从Python中的元组列表中查找路径

Question

I have a list of tuples of the form:

data = [('Abe', 'Bob', '3'), 
        ('Abe', 'Frank', '5'),
        ('Abe', 'George', '4'),
        ('Carl', 'Bob', '1'),
        ('Dan', 'Carl', '2')]

This data simulates an undirected graph, where there is a connection from 'Abe' to 'Bob' of size 3. Because the graph is undirected, it also means that there is a connection from 'Bob' to 'Abe' of size 3 as well.

I need to show whether or not there is a connection between two inputs and what its weight is. For example, if the input was 'Abe', 'Dan', the result would return the shortest (least node hops, NOT least weight) path from 'Abe' to 'Dan' which would be Abe, Bob, Carl, Dan and the weight, 3+1+2 = 6.

I have this code which shows whether or not 'Abe' would reach 'Dan', but I don't know how to return the path.
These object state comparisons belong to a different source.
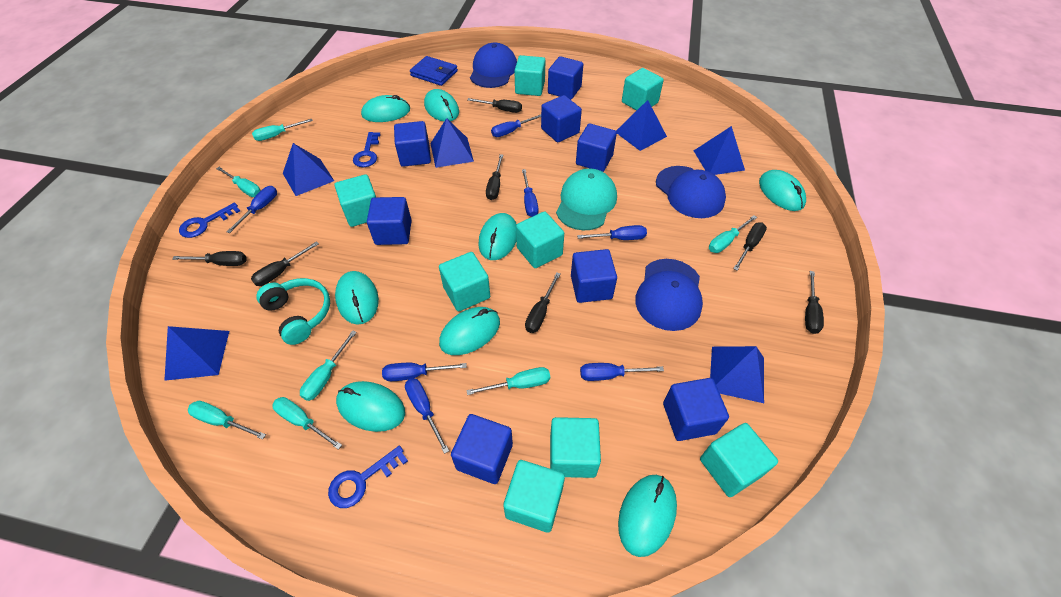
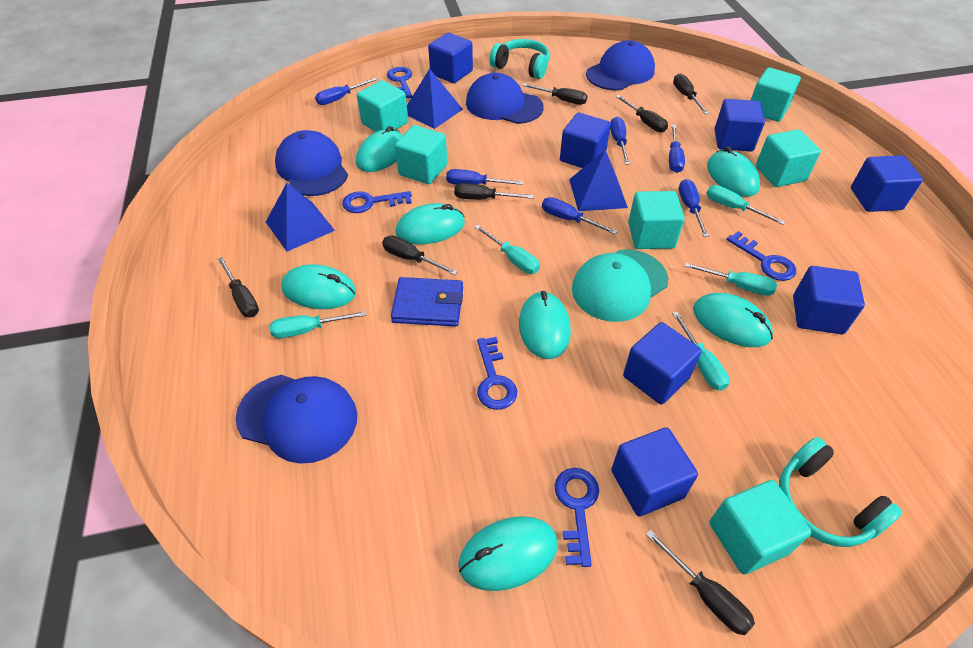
blue cap: 3 -> 4
blue cube: 8 -> 7
blue key: 3 -> 5
blue pyramid: 6 -> 3
blue screwdriver: 7 -> 6
turquoise cube: 8 -> 6
turquoise headphones: 1 -> 2
turquoise mouse: 8 -> 7
turquoise screwdriver: 7 -> 5

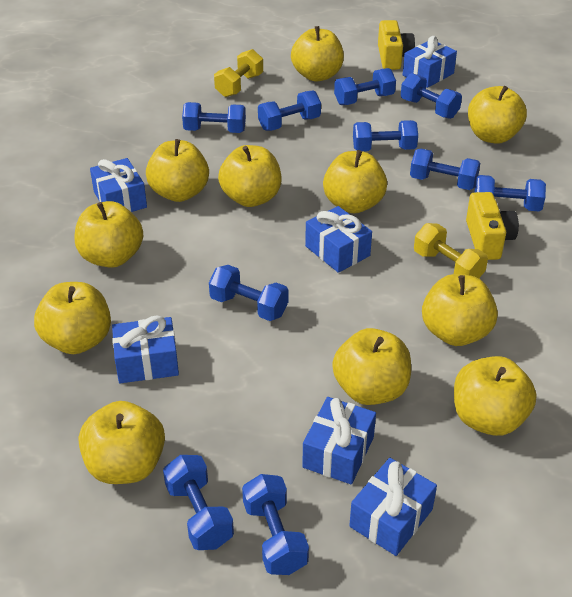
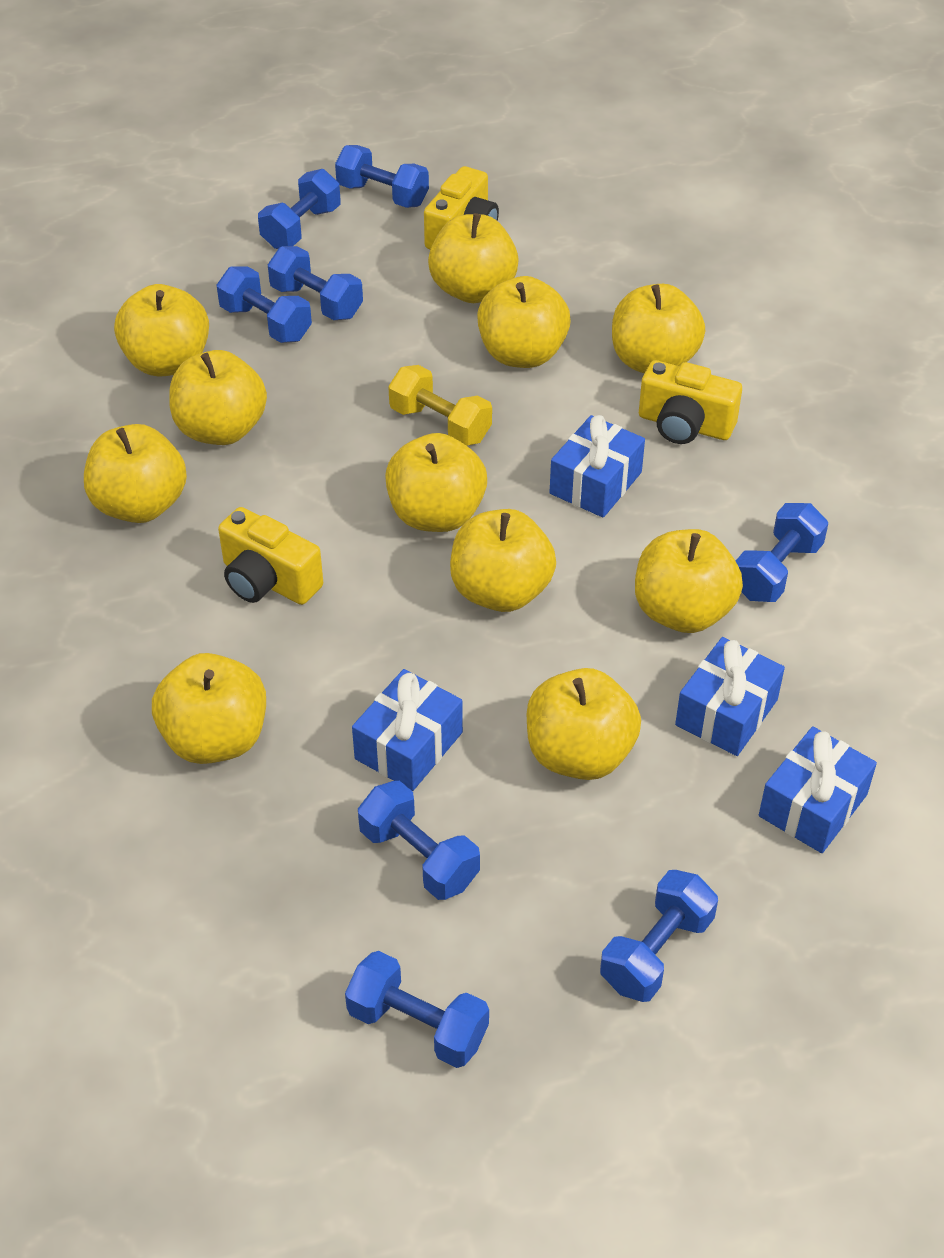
blue dumbbell: 10 -> 8
blue gift: 6 -> 4
yellow camera: 2 -> 3
yellow dumbbell: 2 -> 1

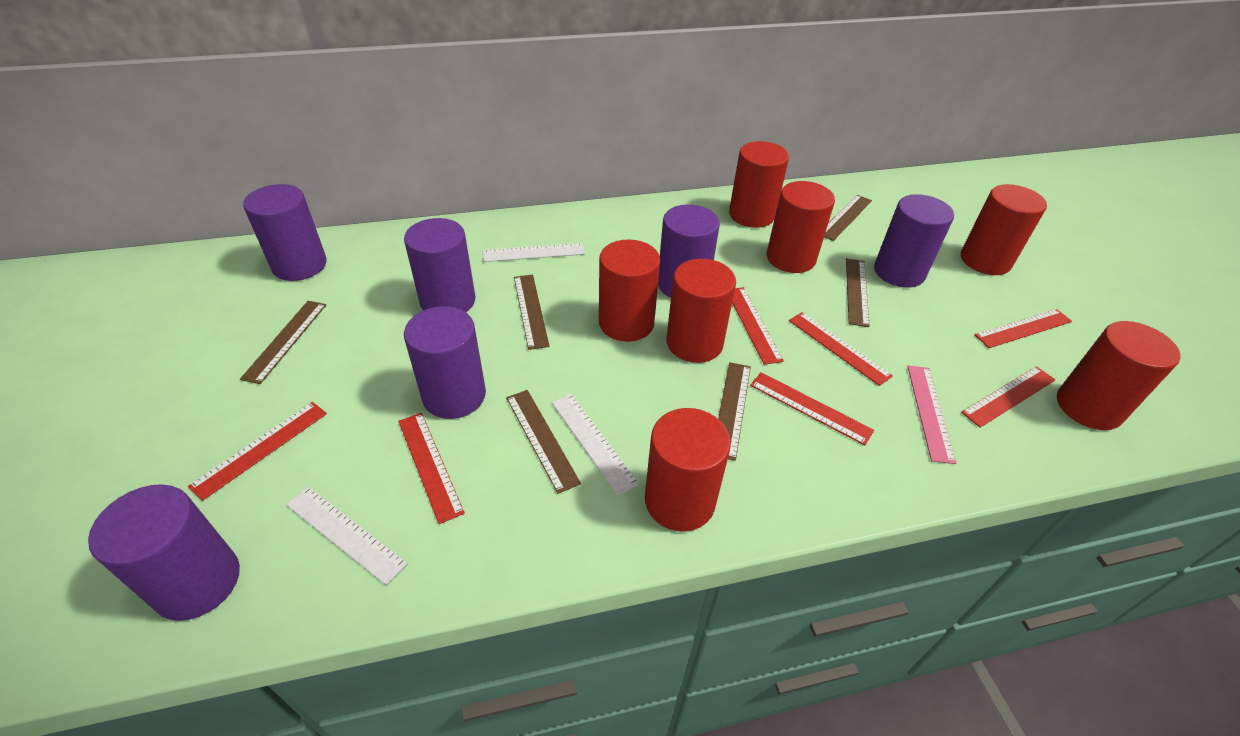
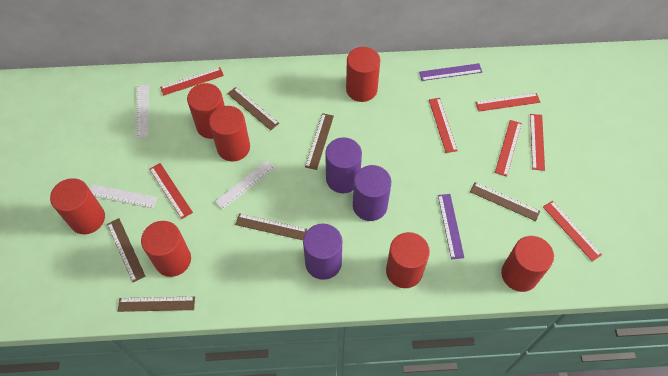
pink ruler: 1 -> 0
purple cylinder: 6 -> 3
purple ruler: 0 -> 2

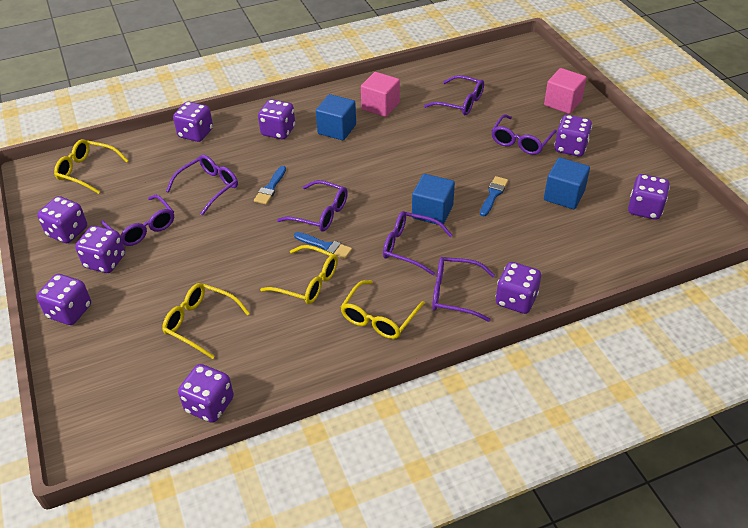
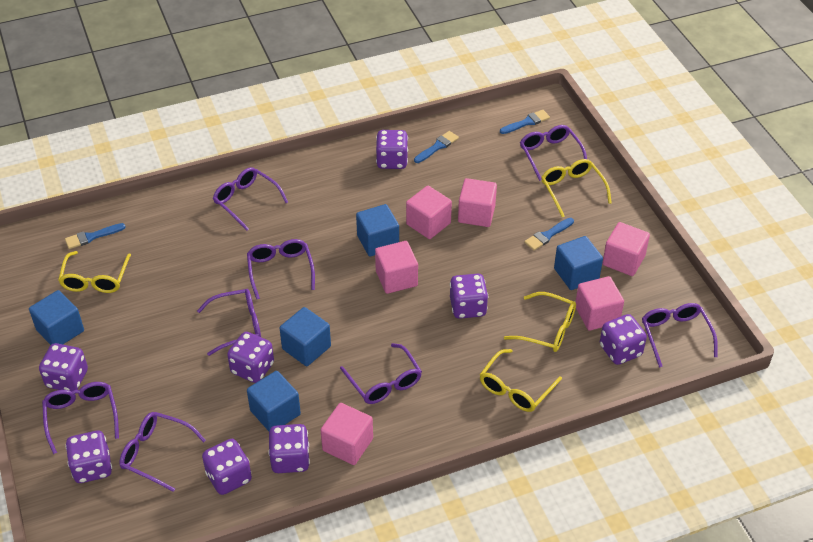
blue brush: 3 -> 4
blue cube: 3 -> 5
pink cube: 2 -> 6
purple dice: 9 -> 8
purple glasses: 7 -> 8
def get_path_and_weight(data, start, end):

    reachable = [start]
    added = -1

    while added != 0:
        added = 0
        for first, second, weight in data:
            if(first in reachable) and (second not in reachable):
                reachable.append(second)
                added += 1
            if(first not in reachable) and (second in reachable): 
                reachable.append(first)
                added += 1

        if (end in reachable):
            print("YES")
            #return path
        else:
            print("NO")

Answer 1

There are several packages that are already developed and debugged that do this, eg, networkx

import networkx as nx

data = [('Abe', 'Bob', '3'), 
        ('Abe', 'Frank', '5'),
        ('Abe', 'George', '4'),
        ('Carl', 'Bob', '1'),
        ('Dan', 'Carl', '2')]

g = nx.Graph()
for e in data:
    g.add_edge(e[0], e[1], distance=int(e[2]))
>>> nx.shortest_path(g, 'Abe', 'Bob', 'distance'), nx.shortest_path_length(g, 'Abe', 'Bob', 'distance')
(['Abe', 'Bob'], 3)

Answer 2

You could generate all the possible paths, and sort them by weight. Note I've changed the weights in the data to be numbers, not strings:

data = [
    ('Abe', 'Bob', 3), 
    ('Abe', 'Frank', 5),
    ('Abe', 'George', 4),
    ('Carl', 'Bob', 1),
    ('Dan', 'Carl', 2),
]

WEIGHT = 0
NODES = slice(1, None)

def get_path_and_weight(data, start, end):

    paths = [[0, start]]
    added = True

    while added:
        added = False

        for first, second, weight in data:
            for path in paths:
                candidate = None

                if (first in path[NODES]) and (second not in path[NODES]):
                    candidate = second
                elif (first not in path[NODES]) and (second in path[NODES]):
                    candidate = first

                if candidate:
                    new_path = list(path)
                    new_path.append(candidate)
                    new_path[WEIGHT] += weight

                    if new_path not in paths:
                        paths.append(new_path)
                        added = True

    for path in sorted(paths):
        if end in path[NODES]:
            return path

    return None

You can then call this something like:

weight, *path = get_path_and_weight(data, "Abe", "Dan")

print(path, "with weight", weight)

Gives the result:

['Abe', 'Bob', 'Carl', 'Dan'] with weight 6

And since it returns a path or None , you can still use it as predicate function as well:

if get_path_and_weight(data, "Abe", "Dan"):
    print("connected")

Answer 3

def get_rpath_with_weight(data,start,end):
    rpath = []
    reachable=False
    nxt_dst = start
    weight_ = 0
    rpath.append(nxt_dst)
    for datum in data:
        if nxt_dst in datum:
            #print datum
            fm_ = datum[0]
            to_ = datum[1]
            weight_ = weight_ + int(datum[2])
            if fm_ == nxt_dst:
               nxt_dst = to_
            else:
               nxt_dst = fm_
            if nxt_dst == end:
               reachable=True
            rpath.append(nxt_dst)
    print rpath,weight_,reachable


get_rpath_with_weight(data,'Abe','Dan')

get_rpath_with_weight(data,'Dan','Frank')

Sample Output

['Abe', 'Bob', 'Carl', 'Dan'] 6 True
['Dan', 'Carl'] 2 False

Above example can may get path and determine if reachable, but I think you need to further enhance it to handle multiple paths too.